The musher is at the center of the controversy after his dogs tested positive for a prohibited opioid following the 2017 Iditarod race.
Seavey said the day after he was identified as the musher whose team had tested positive. "They (food drop bags) are not secured. They are not protected. When we pull into a checkpoint, there's bags lined up out on the river ice. Now, we all want to believe that we're all honest and upright, but that's not the case. It would be so easy to inject something into these bags."
The Iditarod Trail Committee has since said it is looking at possible security improvements.
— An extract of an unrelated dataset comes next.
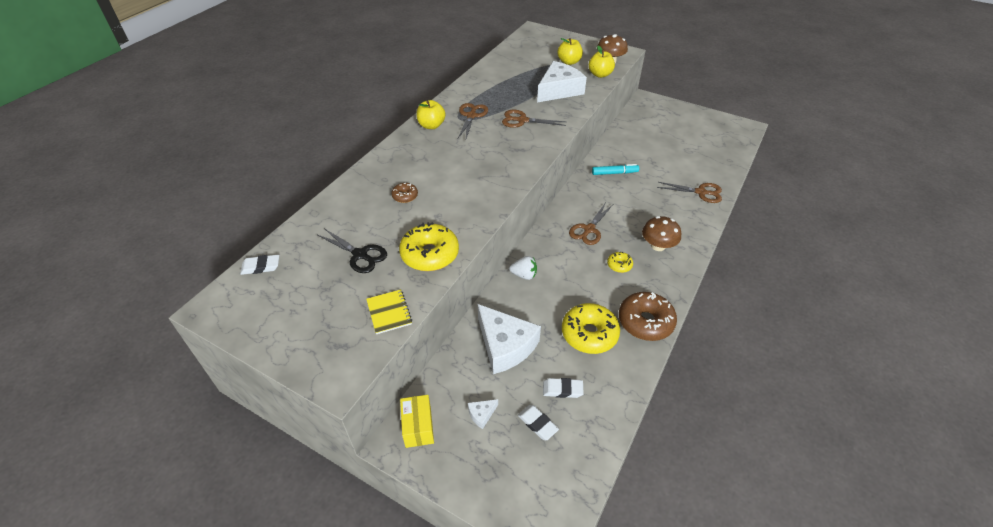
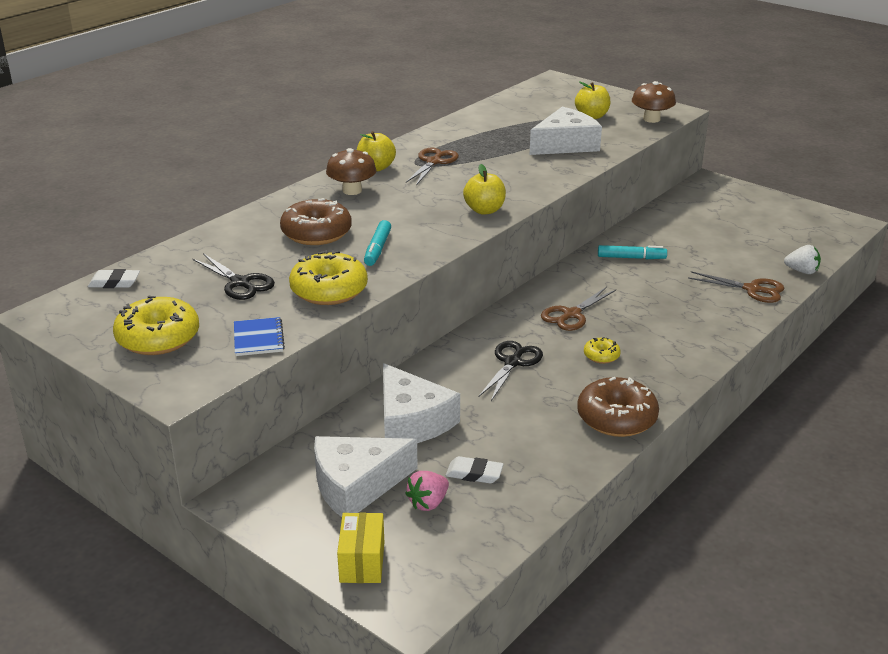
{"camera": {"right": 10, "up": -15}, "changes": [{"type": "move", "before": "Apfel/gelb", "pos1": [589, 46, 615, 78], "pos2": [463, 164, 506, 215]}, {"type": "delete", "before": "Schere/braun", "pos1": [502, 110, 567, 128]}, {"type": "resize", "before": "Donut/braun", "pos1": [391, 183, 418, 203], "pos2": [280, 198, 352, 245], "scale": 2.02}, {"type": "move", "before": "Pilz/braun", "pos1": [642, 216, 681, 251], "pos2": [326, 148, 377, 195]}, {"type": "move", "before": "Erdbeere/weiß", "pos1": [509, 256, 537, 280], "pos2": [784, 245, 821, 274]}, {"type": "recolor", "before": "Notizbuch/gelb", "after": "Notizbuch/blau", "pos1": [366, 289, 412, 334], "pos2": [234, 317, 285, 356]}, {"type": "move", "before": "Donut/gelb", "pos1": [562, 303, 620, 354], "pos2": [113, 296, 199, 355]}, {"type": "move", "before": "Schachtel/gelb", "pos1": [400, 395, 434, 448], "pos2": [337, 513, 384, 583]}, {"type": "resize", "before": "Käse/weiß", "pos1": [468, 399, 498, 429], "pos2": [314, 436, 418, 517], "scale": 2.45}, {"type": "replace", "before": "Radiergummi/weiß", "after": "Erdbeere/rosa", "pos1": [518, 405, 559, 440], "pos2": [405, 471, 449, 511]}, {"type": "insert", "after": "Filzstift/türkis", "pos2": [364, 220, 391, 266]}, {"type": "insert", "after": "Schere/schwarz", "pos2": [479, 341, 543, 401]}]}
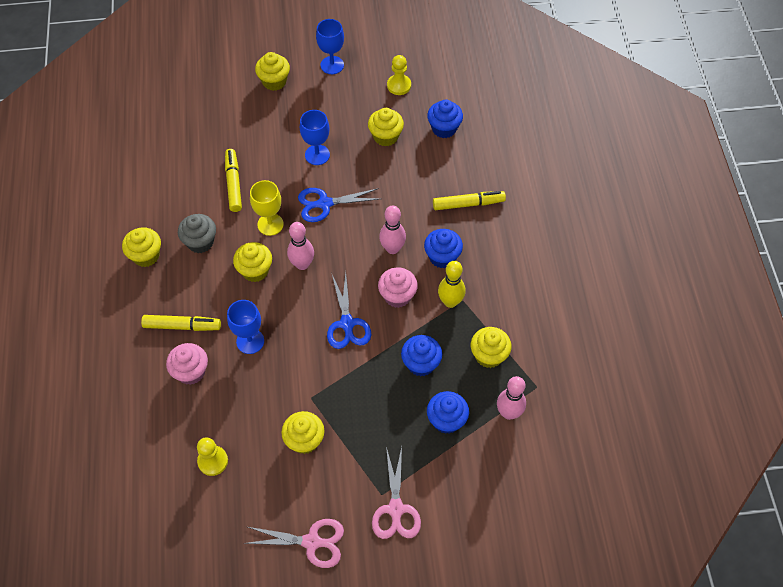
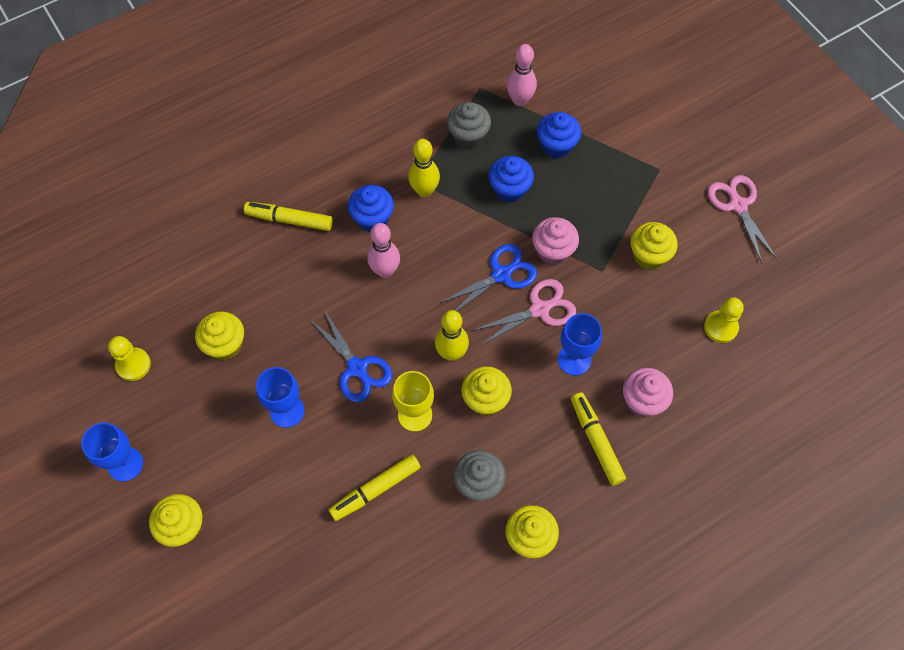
{"camera": {"right": -115, "up": 5}, "changes": [{"type": "delete", "before": "Muffin/blau", "pos1": [427, 100, 463, 138]}, {"type": "rotate", "before": "Filzstift/gelb", "pos1": [433, 191, 506, 210], "pos2": [244, 202, 333, 231], "turn": -45}, {"type": "recolor", "before": "Bowlingkegel/rosa", "after": "Bowlingkegel/gelb", "pos1": [287, 222, 314, 270], "pos2": [435, 310, 469, 361]}, {"type": "move", "before": "Muffin/rosa", "pos1": [378, 267, 418, 308], "pos2": [532, 217, 579, 265]}, {"type": "recolor", "before": "Muffin/gelb", "after": "Muffin/grau", "pos1": [471, 327, 512, 368], "pos2": [447, 102, 491, 149]}, {"type": "move", "before": "Schere/rosa", "pos1": [372, 447, 421, 539], "pos2": [472, 279, 576, 346]}]}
Now, weeks later, Seavey is making what he calls a "formal demand" to officials with the Iditarod Trail Committee, that they turn over the results of the dogs which tested positive for the banned substance.
“This effort isn’t just to clear my name. The outcome of this is important to every musher, every dog, our fans, our sport, and our sponsors,” Seavey said in a statement issued Friday.
In the demand, Seavey pointed out "problems" he sees with the allegations. "Every musher is very aware of drug testing and also knowledgeable that Tramadol is easily detected," Seavey said.
Seavey also said in the statement that the transparency of the testing process, test methodology, chain of custody of samples, and results from the ITC must be made public.
A statement from the ITC on Oct. 23, before Seavey was named, laid out the chain of custody from the test to the laboratory.
Seavey's statement said the ITC has received his request for the test results.
The Iditarod Trail Committee did not immediately respond to Channel 2 calls and emails Tuesday afternoon.
This story will be updated as more information is gathered.